I wouldn't call this a cheatsheet in the same sense of the emacs/vims ones which list mostly keyboard mapping shortcuts. This is more of an abbreviated overview of the framework, complete with sample code demonstrating the patterns.
You are right, I should not compare apple and orange: you can edit text, play soduku, do syntax highlighting easily, search/replace with regexp in vim, while in angular JS you can only do slow, unusable data bindings. So comparing the 14pages of angular sheet is way too much of a disgrace for vim or emacs.
Btw, I use kate that need NO cheatsheets, because mastering an editor does not make me a better coder...
EDIT: ok I also use vim, emacs, joe, nano, ultraedit, gedit, visualstudio, netbeans, eclipse, nvi, simpletext, texmate, sublime ... whatever the guy paying me want me to use even if it is stupid.

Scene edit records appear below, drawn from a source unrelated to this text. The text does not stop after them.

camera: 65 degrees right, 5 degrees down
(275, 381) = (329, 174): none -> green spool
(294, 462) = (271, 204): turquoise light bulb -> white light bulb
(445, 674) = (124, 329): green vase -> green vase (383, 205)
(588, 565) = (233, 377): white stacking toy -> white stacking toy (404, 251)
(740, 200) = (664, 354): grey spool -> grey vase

> 24. Wherever possible, use AngularJS versions of JavaScript functionality. So instead of setInterval, use the $interval service....It becomes easier to mock them or write unit tests
I've always been very against these angular versions of basic js functions because it requires everyone on the team to learn them and it puts you even deeper into the angular lock in swamp, hindering you from eventually changing your view-framework in the future. Any takes on this?
I like the data binding of angular but try to restrict angular coming in contact with "core" code. As example we hardly write any services, we just use them to hold an instance of plain js-classes that can easily be reused in non angular projects.
Services such as $interval or $timeout are very simple - $http is also a fairly simple service to replace too. I don't really view it as much of an issue when it comes to lock in or migration, there are usually far more perilous pitfalls when it comes to lack of being able to migrate, such as bad app architecture or hacks.
I agree with you. It doesn't matter how thin the wrappers are or whether they preserve the API, the problem is all code is supposed to call them.
It's no problem to call $timeout in your Controller code or whatever, but what if you want to require a module that uses `setTimeout`? Either the module has to have some way of passing in the timeout function it should call, or you'd have to have a shim that monkey patches it or something.
Services like $timeout and $interval are basically just thin wrappers around their vanilla JS relatives(setTimeout and setInterval), there are more examples like this.
The APIs look identical, some with a little added functionality - but the primary reason for the AngularJS wrappers is that they'll automatically call $scope.$apply() for you, so that you don't have to do it yourself.
I would avoid investing too much in UI Router. As soon as the new Angular 2 router is available, it should be used for Angular 1.x projects as well to support migration to Angular 2 in the future.
I am getting enough energy kick from my angular day job on pretty intimate level :) Also, it serves me as a collection of "gotchas" to point to new devs.
> Always have a ‘.’ in your ng-models which insures prototypal inheritance.
That isn't what that does. The egghead.io Angular videos also get this wrong. I really think that the vast majority of Angular programmers don't really understand how its scoping works. I've ranted about this before [1], it's just ridiculously complex.
Some scopes inherit prototypically from their parents, and others don't, and you can't tell or affect it from the markup. The dot just means you're referring to a property of an object on the scope. If the object is somewhere in the scope inheritance chain, two directives attached at different points in that chain can share data by pointing to the object. If the object isn't there, what the name points to is actually non-deterministic. Ng-model silently creates it, and the point in the chain at which it creates it depends on which directive wanted to write to the property, which might depend on the order in which the user interacts with the different elements on the page.